What do you have to check, in order to prove that $S$ is a subspace?

 

[Hall]

What do you have to check, in order to prove that $S$ is a subspace?

S should be a subset of a linear space of all polynomials of degree equal to or less than n and S should satisfy closure axioms.

 

[fresh_42]

S should be a subset of a linear space of all polynomials of degree equal to or less than n and S should satisfy closure axioms.

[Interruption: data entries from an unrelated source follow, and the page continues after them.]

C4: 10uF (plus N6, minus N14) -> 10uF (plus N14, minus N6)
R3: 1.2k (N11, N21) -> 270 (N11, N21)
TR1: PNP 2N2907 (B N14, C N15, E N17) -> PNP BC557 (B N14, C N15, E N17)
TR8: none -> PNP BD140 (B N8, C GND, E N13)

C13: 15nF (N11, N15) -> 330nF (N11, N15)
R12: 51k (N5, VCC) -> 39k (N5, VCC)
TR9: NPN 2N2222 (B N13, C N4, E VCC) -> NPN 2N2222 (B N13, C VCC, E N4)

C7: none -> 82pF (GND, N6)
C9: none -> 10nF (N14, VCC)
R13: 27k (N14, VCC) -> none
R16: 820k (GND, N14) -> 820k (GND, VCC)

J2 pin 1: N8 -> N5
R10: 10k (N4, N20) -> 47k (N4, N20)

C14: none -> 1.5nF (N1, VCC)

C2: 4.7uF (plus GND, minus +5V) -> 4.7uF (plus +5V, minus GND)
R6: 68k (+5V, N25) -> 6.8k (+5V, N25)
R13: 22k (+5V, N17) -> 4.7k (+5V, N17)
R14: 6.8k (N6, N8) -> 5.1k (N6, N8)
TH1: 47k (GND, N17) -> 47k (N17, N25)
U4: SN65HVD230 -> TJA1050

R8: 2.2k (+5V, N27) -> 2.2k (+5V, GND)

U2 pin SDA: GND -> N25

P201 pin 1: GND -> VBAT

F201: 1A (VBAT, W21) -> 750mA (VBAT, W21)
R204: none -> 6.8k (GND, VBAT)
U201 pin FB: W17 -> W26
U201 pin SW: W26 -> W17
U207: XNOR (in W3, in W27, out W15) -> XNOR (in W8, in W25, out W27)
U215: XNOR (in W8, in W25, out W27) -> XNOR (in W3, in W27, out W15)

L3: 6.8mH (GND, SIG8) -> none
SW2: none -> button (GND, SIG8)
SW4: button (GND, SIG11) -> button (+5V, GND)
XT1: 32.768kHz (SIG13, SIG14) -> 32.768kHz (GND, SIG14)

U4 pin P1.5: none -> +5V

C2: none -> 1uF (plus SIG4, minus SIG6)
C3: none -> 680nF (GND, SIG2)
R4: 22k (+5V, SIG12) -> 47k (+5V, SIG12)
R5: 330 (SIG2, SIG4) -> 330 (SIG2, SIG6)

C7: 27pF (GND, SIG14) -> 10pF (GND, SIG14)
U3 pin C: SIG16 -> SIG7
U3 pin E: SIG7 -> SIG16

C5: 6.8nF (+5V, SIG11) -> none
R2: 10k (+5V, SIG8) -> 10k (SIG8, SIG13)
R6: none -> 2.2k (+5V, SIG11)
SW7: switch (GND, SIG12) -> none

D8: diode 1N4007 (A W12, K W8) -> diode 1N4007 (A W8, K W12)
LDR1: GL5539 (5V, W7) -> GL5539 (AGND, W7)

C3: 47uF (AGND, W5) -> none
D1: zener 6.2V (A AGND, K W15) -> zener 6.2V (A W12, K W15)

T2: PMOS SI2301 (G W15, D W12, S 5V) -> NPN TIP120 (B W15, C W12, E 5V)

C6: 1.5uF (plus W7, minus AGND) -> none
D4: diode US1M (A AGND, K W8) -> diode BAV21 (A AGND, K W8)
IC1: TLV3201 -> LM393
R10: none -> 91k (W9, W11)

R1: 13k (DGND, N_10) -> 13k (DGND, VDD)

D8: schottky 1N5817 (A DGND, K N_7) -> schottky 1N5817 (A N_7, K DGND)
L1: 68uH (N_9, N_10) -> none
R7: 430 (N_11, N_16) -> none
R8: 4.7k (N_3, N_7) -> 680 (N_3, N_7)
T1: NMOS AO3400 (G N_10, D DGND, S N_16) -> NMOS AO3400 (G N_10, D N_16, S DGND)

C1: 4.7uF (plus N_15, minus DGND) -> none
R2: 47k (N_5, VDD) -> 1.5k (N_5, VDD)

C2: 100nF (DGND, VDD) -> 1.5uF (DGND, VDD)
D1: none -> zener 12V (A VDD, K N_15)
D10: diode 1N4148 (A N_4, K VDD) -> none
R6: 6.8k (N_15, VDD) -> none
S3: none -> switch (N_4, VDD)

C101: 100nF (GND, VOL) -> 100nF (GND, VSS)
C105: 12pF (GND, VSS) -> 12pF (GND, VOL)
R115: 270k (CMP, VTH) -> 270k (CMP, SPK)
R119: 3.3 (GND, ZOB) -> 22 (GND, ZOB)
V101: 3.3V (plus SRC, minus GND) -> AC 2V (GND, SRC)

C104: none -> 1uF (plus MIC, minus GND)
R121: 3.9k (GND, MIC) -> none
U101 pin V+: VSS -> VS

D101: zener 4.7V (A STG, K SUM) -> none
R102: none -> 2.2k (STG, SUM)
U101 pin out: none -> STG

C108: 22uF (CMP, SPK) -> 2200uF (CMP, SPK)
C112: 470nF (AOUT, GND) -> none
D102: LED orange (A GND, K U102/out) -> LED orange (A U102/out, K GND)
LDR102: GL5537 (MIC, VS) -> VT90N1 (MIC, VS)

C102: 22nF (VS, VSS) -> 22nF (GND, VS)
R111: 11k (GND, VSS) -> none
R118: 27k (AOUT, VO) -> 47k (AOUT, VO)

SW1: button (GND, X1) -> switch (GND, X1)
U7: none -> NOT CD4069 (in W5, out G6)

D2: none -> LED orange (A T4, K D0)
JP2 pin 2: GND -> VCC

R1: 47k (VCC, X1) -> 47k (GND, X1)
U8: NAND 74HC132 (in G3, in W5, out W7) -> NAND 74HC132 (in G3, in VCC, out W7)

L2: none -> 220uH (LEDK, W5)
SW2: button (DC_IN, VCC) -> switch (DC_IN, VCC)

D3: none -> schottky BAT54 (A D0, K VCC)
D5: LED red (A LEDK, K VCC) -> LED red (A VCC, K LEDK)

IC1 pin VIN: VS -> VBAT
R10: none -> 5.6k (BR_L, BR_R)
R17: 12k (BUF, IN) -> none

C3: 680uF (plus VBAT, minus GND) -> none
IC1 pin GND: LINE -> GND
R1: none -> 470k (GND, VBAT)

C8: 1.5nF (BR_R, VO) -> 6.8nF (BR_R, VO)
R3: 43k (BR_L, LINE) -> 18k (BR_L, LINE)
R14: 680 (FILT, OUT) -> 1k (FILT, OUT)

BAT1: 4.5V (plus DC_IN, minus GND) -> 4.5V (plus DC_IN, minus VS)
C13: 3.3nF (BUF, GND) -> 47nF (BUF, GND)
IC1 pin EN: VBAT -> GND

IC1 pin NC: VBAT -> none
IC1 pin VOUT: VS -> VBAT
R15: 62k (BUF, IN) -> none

Yes. You don't need a basis, you only have to show that $p(x)+q(x)\, , \, \lambda p(x) \in S$ whenever $p(x),q(x) \in S$ and $\lambda \in \mathbb{F}$ whatever the scalar field $\mathbb{F}$ is.

 

[Hall]

Yes. You don't need a basis, you only have to show that $p(x)+q(x)\, , \, \lambda p(x) \in S$ whenever $p(x),q(x) \in S$ and $\lambda \in \mathbb{F}$ whatever the scalar field $\mathbb{F}$ is.

Yes, but I wanted to find a basis for S.

 

[fresh_42]

Yes, but I wanted to find a basis for S.

In which case you must be more specific. E.g. you defined $A=\{1\}$ which is only a basis for $n=1.$

And after you have found polynomials which are not all zero, then you still have to prove linear independence and determine the dimension of $S.$

 

[Hall]

In which case you must be more specific. E.g. you defined $A=\{1\}$ which is only a basis for $n=1.$

And after you have found polynomials which are not all zero, then you still have to prove linear independence and determine the dimension of $S.$

I wrote that S is a set of all polynomials of degree $\leq n$ and $p(0)=p(1)$ for all p(t) belonging to S. And A is not a singleton set. $p(t)=1$ does satisfy the qualifications for belonging to S.

 

[Mark44]

In which case you must be more specific. E.g. you defined $A=\{1\}$ which is only a basis for $n=1.$

What could be the possible bases for S?
I thought of one of them and it looks like this
$$
A = \{ 1, c_1t +c_2t^2, c_1t +c_2t^2+c_3t^3, \cdots c_1t +c_2t^2 ... +c_nt^n | \sum_{i=1}^{j} c_i =0 ; j=1,2,3 ... n\}
$$

You must have misread post #1, in which he wrote the above.

 

[fresh_42]

You must have misread post #1, in which he wrote the above.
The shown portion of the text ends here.